If you have yet to experience the Boston Poetry Slam I encourage you to take the trip across the river to check it out, but be prepared. This isn’t a casual open mic that provides the background noise, while you enjoy a drink and talk with your friends. This experience will engage you fully. The people that step under the spotlight will share with you their honest stories. Stories that make you laugh, make you angry, make you want to cry. These stories will leave you emotionally drained, but also exhilarated with the feeling that you have just witnessed something incredible.

UMass Boston MFA poet Krysten Hill. Featured at Boston Poetry Slam October 1, 2015.
UMass Boston MFA poet Krysten Hill, featured at Boston Poetry Slam October 1, 2015.

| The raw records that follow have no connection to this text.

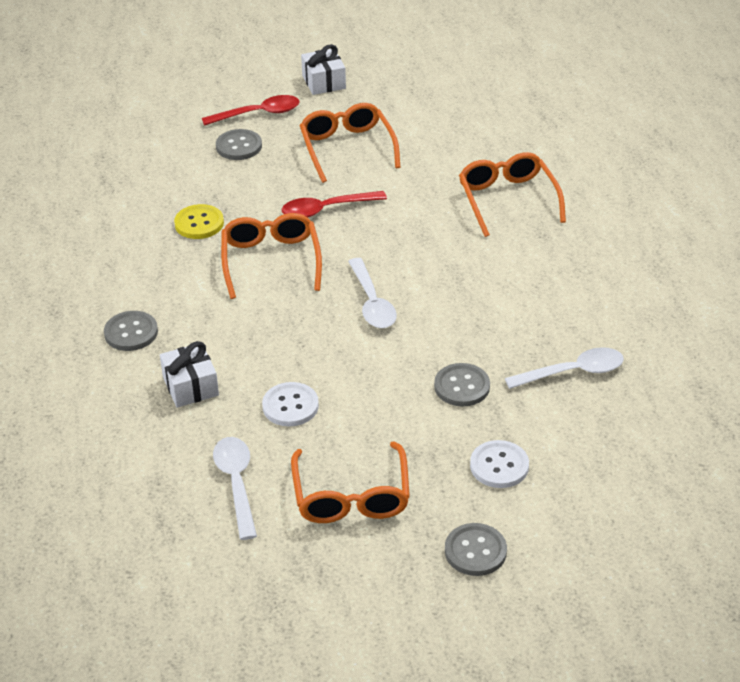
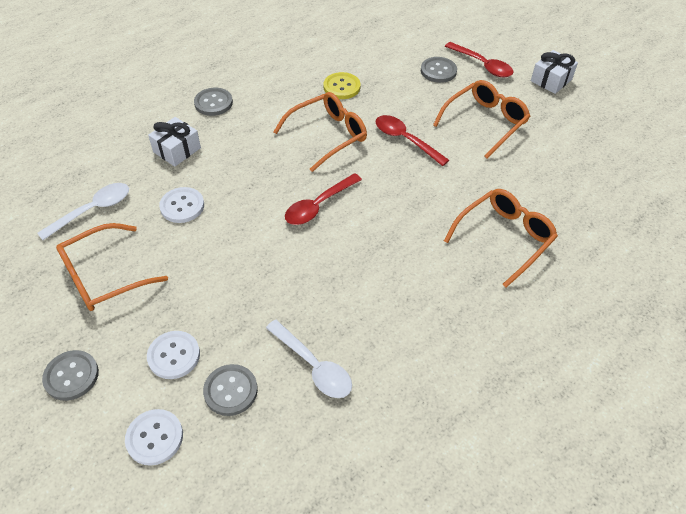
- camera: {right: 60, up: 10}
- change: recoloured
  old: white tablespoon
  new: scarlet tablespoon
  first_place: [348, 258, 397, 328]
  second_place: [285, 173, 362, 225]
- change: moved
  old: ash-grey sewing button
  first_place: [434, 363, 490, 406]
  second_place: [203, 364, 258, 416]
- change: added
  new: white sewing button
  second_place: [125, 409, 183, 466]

Describing his first time coming to Cantab, Chris O’Carroll recalls, “It was the first time I had ever been in front of an audience this engaged, intense and involved.” That was almost 15 years ago. Watching O’Carroll read his poem that night, I realized what he meant. As he told the story of his mother, suffering from Alzheimer’s, forgetting who he was, the audience sat there transfixed. It was silent but for his voice and the muffled music coming from upstairs. Then all at once after a particularly powerful line, a communal sigh burst from the crowd. Here the audience doesn’t just sit quietly and listen. If they like something you say they let the you know. They laugh hard and sigh loudly.

“We’re encouraged to start a dialogue if something rubs us the wrong way,” explains Jess Rizkallah, 22 years old. “I talk to people all the time about this place because I feel poetry is a lot closer than we were taught it is when we’re growing up.” Here, at the Cantab Lounge, poetry is closer. Here, through poetry, people connect.

I think that might be what’s so powerful about the Boston Poetry Slam. You don’t just watch the writers speak, but you connect with them, with their experiences, with their emotions. It makes the whole room seem smaller.

“I write a lot of stuff about my identity,” Rizkallah said. “I’m Lebanese. My parents are immigrants. I feel caught in the middle of being American and being Lebanese. It’s a weird middle ground and poetry has really helped me figure out how to talk about it.”

Rizkallah went up on stage that night and performed three poems. In return, she won ten bucks and some bragging rights. But to all who heard her poems, this was not what the night was all about. Rizkallah took everyone in that basement into her emotions, her experiences, and into her hardest struggles. She opened up completely.  Another successful night at the Boston Poetry Slam.
 

The Boston Poetry Slam is located at the Cantab Lounge in Cambridge every Wednesday night. Doors open at 7:15 p.m. and the open-mic starts at 8:00. It is $3 for entry and you must be 18 years or older.